Such a Quiet Place: A Novel(32)



I hadn’t noticed. But Ruby was facing the window, and I wondered if that was on purpose. Whether she’d grown accustomed to keeping an eye on her surroundings. Whether she was watching for something now.

Her gaze trailed after something out the window; for the first time, I could see the signs of fatigue on her: the thin skin under her eyes, dulled and discolored; the slightly sunken cheeks, like she was ravenous for something to drink.

“Probably,” I said. It was dusk.

“Or maybe not,” she said with a wry grin. And for a second I thought her look was for me—that she’d caught me watching her too closely.

I didn’t respond; didn’t know whether Ruby’s throwaway lines meant anything at all or if I was reading too much into every word, every gesture.

“Well, anyway. What about you? What have you been up to?” she asked.

I thought of Mac last night, Charlotte this morning. “Hmm?”

“Fourteen months,” she said. “What did I miss?”

“Oh, nothing much.” Nothing I could tell her, the mundane things I’d taken for granted with the freedom she’d lacked. She already seemed to know about my new job somehow. But now I was really thinking about it—how maybe I, too, had been in a holding pattern for the last fourteen months. That I’d somehow understood—or believed, or feared—that someday she’d be back, and I had lost trajectory of my own life in the process. That I was only waiting for her return.

Fourteen months, and what did I have to show for it?

“I know one thing,” she said, fork resting in her hand. She stared at me, and I held my breath, and then she smiled, teeth first, before it reached her eyes. “You turned thirty, and I missed it. I hope you celebrated.”

Though I was stuffed, I made myself eat the last bite just to have something to do with my body. “We did a work thing,” I said. It was February, solidly winter, and Mac and I had cooled with the season. I’d gone out to dinner with my group of friends from the office; it had been nice and fun, but I had also become their boss, which altered the dynamic.

My friendships in the neighborhood had drifted since the trial. Maybe even before that. What I’d lost after Aidan—the couple friendships, the joint activities that were no longer possible—what I’d gained with Ruby. The easy way she could say, Your ex is a moron or You’re really pretty in the way girls used to in college, the type of simple compliment that we no longer gave or received outside that close confinement.

“Well, let’s do it now,” she said. “There’s no rule against that.” She left for the kitchen and returned with a second bottle of wine—I couldn’t remember when we finished the first, didn’t notice how much she’d kept pouring. How close some things were to the surface.

“How do you want to celebrate?” she asked. “We can do anything, really.”

The way she said it then, like I hadn’t looked far enough or close enough—like I’d taken my options for granted and had no perspective on the things that were possible, because they had never been taken from me.
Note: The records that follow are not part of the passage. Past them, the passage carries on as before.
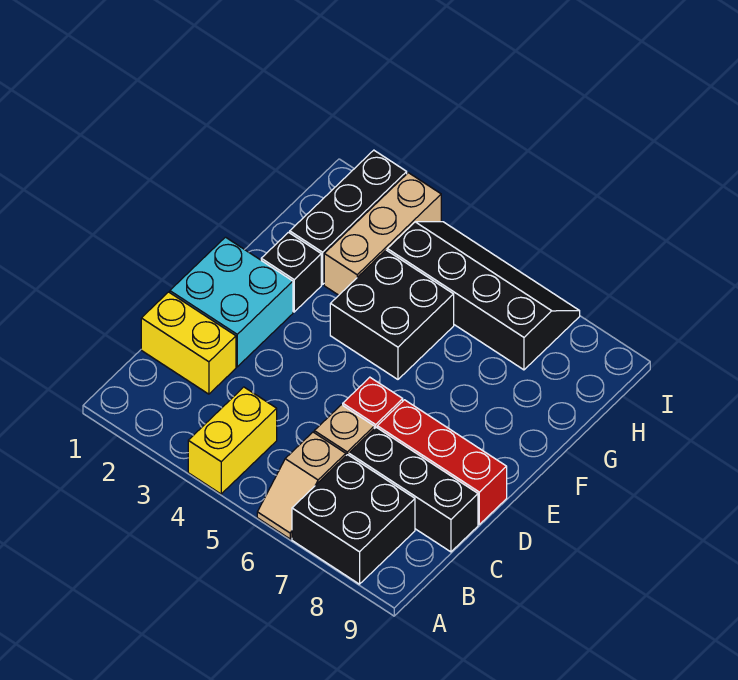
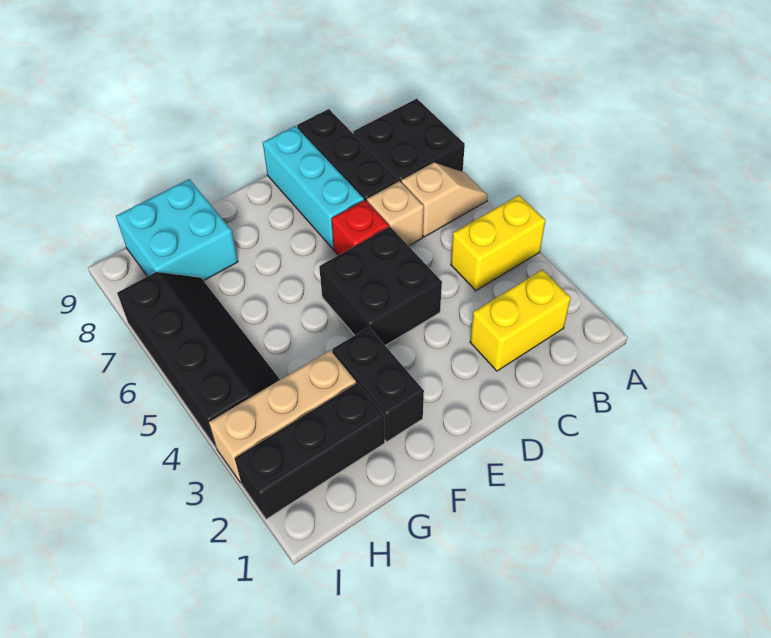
yellow brick C1:C2 level 1 -> yellow brick B2:C2 level 1
cyan brick D1:E2 level 1 -> cyan brick G8:H9 level 1
red brick D7:D9 level 1 -> cyan brick D7:D9 level 1
black brick F2 level 1 -> black brick F2:F3 level 1
black brick F4:G5 level 1 -> black brick D4:E5 level 1
black slope H4:I7 level 1 top H -> black slope H4:I7 level 1 top I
I wondered then what I really wanted—maybe, for the first time in a long time, I really considered it. I’d gone to my father’s alma mater, and moved to a new part of the country with Aidan, and taken over Brandon’s job on an interim basis because I was the one with the most seniority left behind—then I’d worked so hard that no one could find a reason to take it from me. I’d learned to hold tight to the things I had earned. But sitting with Ruby, every path I’d taken seemed so narrow, so preordained.
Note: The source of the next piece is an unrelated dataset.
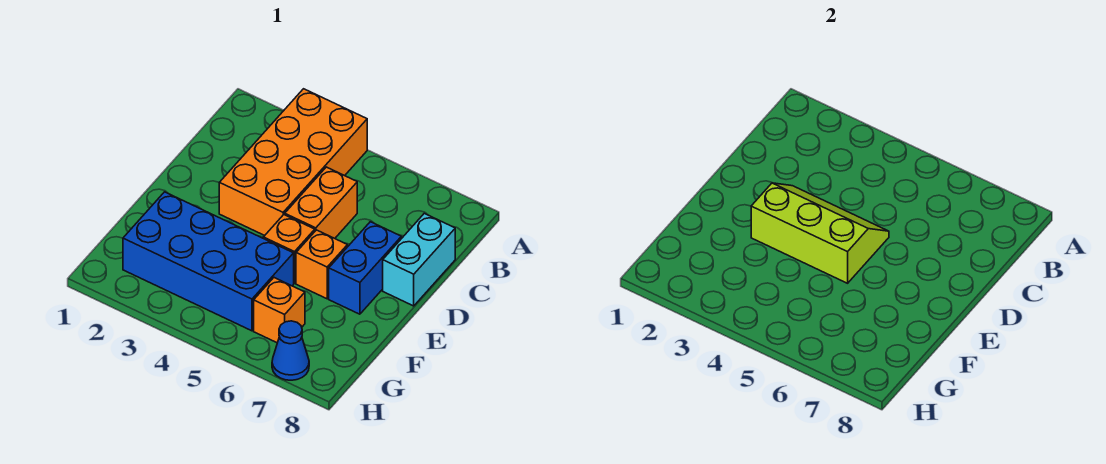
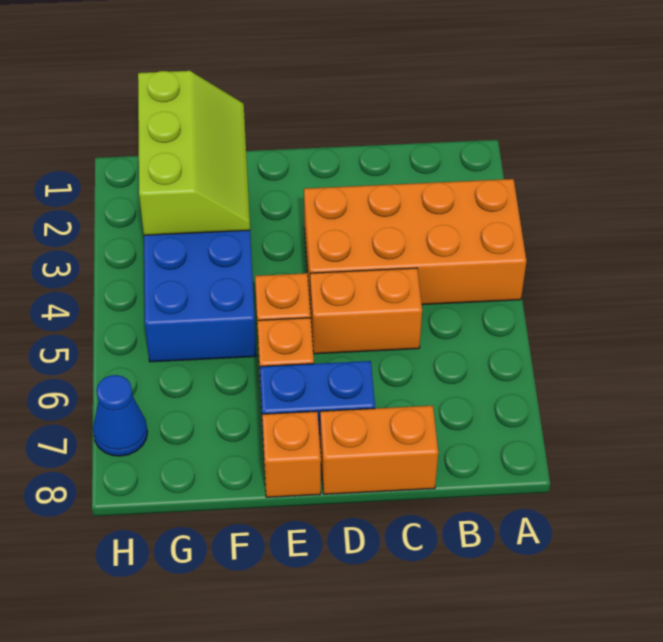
cyan brick C8:D8 level 1 -> orange brick C8:D8 level 1
lime slope D3:E5 level 2 top E -> lime slope F1:G3 level 2 top G
orange brick G6 level 1 -> orange brick E8 level 1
Maybe it was the wine, or maybe it was her, but I couldn’t help thinking of all the things that were suddenly possible beyond the walls of this house; beyond the borders of this town.

But I thought of Javier on shift, patrolling, keeping watch and reporting back to a community who believed they were keeping themselves safe. The note I’d found last night. The picture left inside. The dangers out there.

“This,” I said. “This is how I want to celebrate.”

She raised her glass to mine, nearly empty. Insisted on doing the dishes after, even though she’d cooked, while I found an old movie we both liked.

I gave over to it, to this, to her. Drunk on the wine and the freedom she’d just unveiled. With her face close to mine as she bent over laughing on the couch, her legs hanging over the end, everyone else seemed so far away. Another life, another world.

That morning with Charlotte, I’d lied, of course.

Of course I wouldn’t tell Ruby to go.





WEDNESDAY, JULY 3





HOLLOW’S EDGE COMMUNITY PAGE

Subject: Watch last night Posted: 5:35 a.m.

Javier Cora: Just finished up my shift, and yeah, there were definitely some kids hanging out down by the lake. Heard them in the woods but couldn’t get a good look. Didn’t call the police because they left fast. Think they had a boat on the other side of the inlet.

Margo Wellman: Didn’t some local kid drown out there a few years ago at night??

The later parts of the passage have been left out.